Currency forecasting is never an easy thing to do. The drivers of currencies appear to change over time making it quite tough to develop forecasting tools with great accuracy. This is not an excuse from someone who has been trying to analyse currencies for a number of years but just a statement of reality. Over the past year or so one of the biggest drivers of currencies has been risk appetite. As equity markets sank in 2008 the main winners were the dollar and yen both of which appreciated due to strong repatriation flows and safe haven demand. This influence of risk in determining currency movements saw historical influences such as interest rate differentials pushed into the background.
Where does it leave FX now? Well, if the rally in equity markets continues it implies that both the dollar and yen will fall further whilst long suffering currencies such as the pound will strengthen further. In the pound’s case it has a lot of room to recover given that is massively undervalued by many measures. For instance during my time in Hong Kong the pound against the dollar has dropped by around 30% making things look far more expensive than when I first came. However, to a foreigner UK assets now look quite well priced and London is no longer such an expensive city. Add in the steep drop in house prices and the UK looks even more competitive.
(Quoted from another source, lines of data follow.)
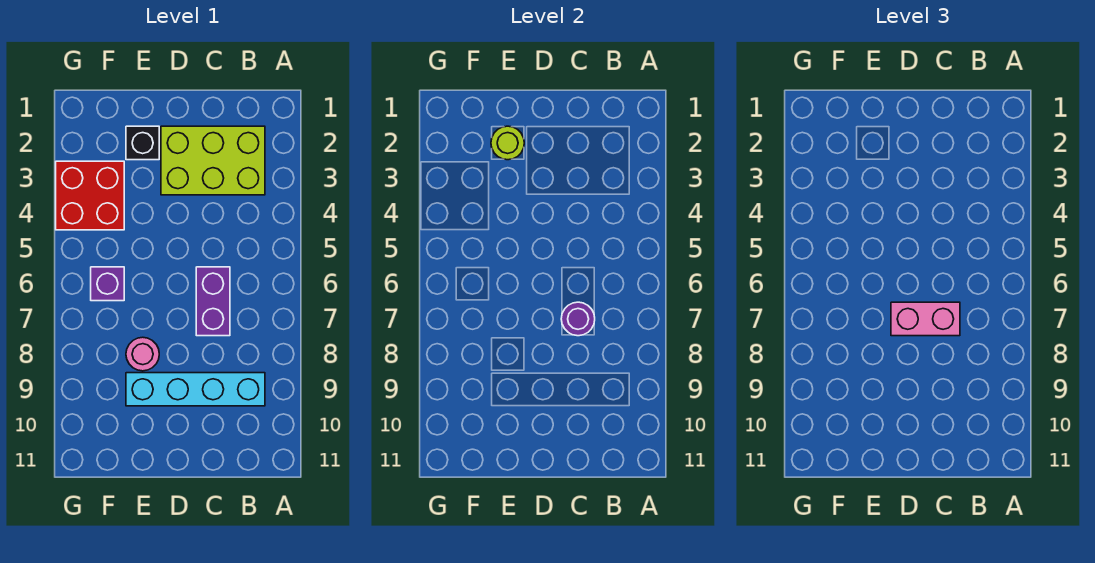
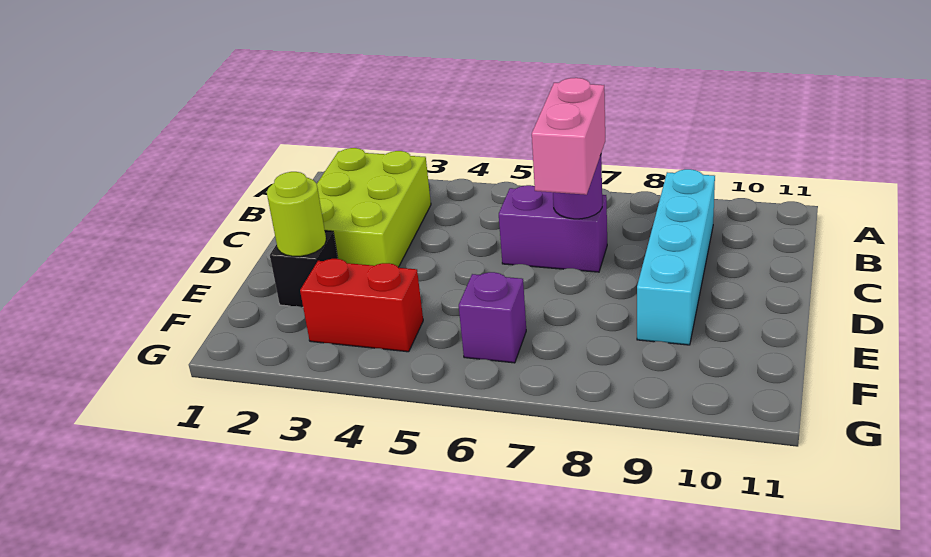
pink round brick E8 level 1 -> none
red brick F3:G4 level 1 -> red brick F3:F4 level 1

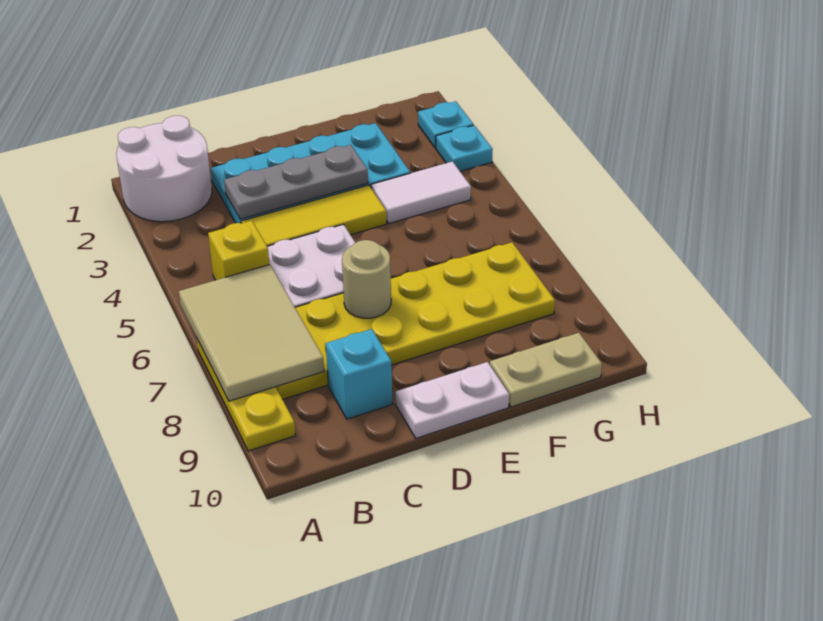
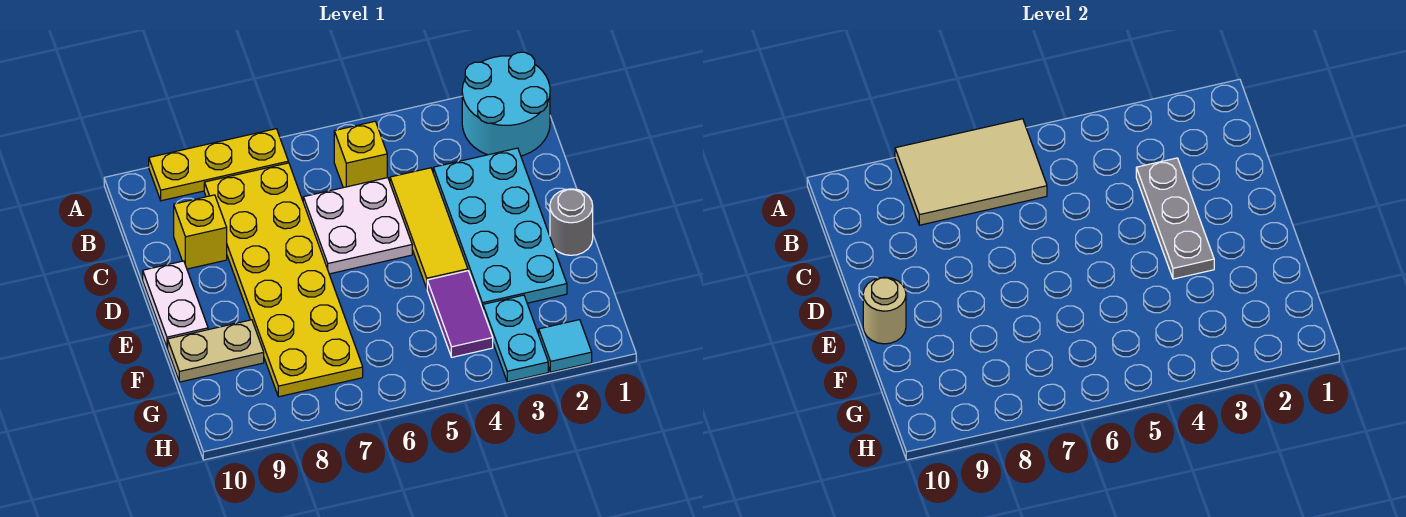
white round brick A1:B2 level 1 -> cyan round brick A1:B2 level 1
cyan brick C9 level 1 -> yellow brick C9 level 1
tan round brick D7 level 2 -> tan round brick E10 level 2
none -> grey round brick E1 level 1
white tile F4:G4 level 1 -> purple tile F4:G4 level 1
tan plate F10:G10 level 1 -> tan plate F9:F10 level 1
cyan plate H2 level 1 -> cyan tile H2 level 1
cyan plate H3 level 1 -> cyan plate G3:H3 level 1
This will no doubt benefit the economy in time.
So if the current risk/FX relationship holds it means that we should all be watching equity markets to see where currencies are going to move over coming months. If equity markets fail to sustain their rally it could put the dollar back on the front foot which will see the pound back under pressure. Eventually the dollar will weaken as risk appetite improves and when that happens the pound may be one of the main beneficiaries.
Ps. I hope this works as I am posting this article on holiday. It also means that my contributions may be a bit more sporadic over the next couple of weeks.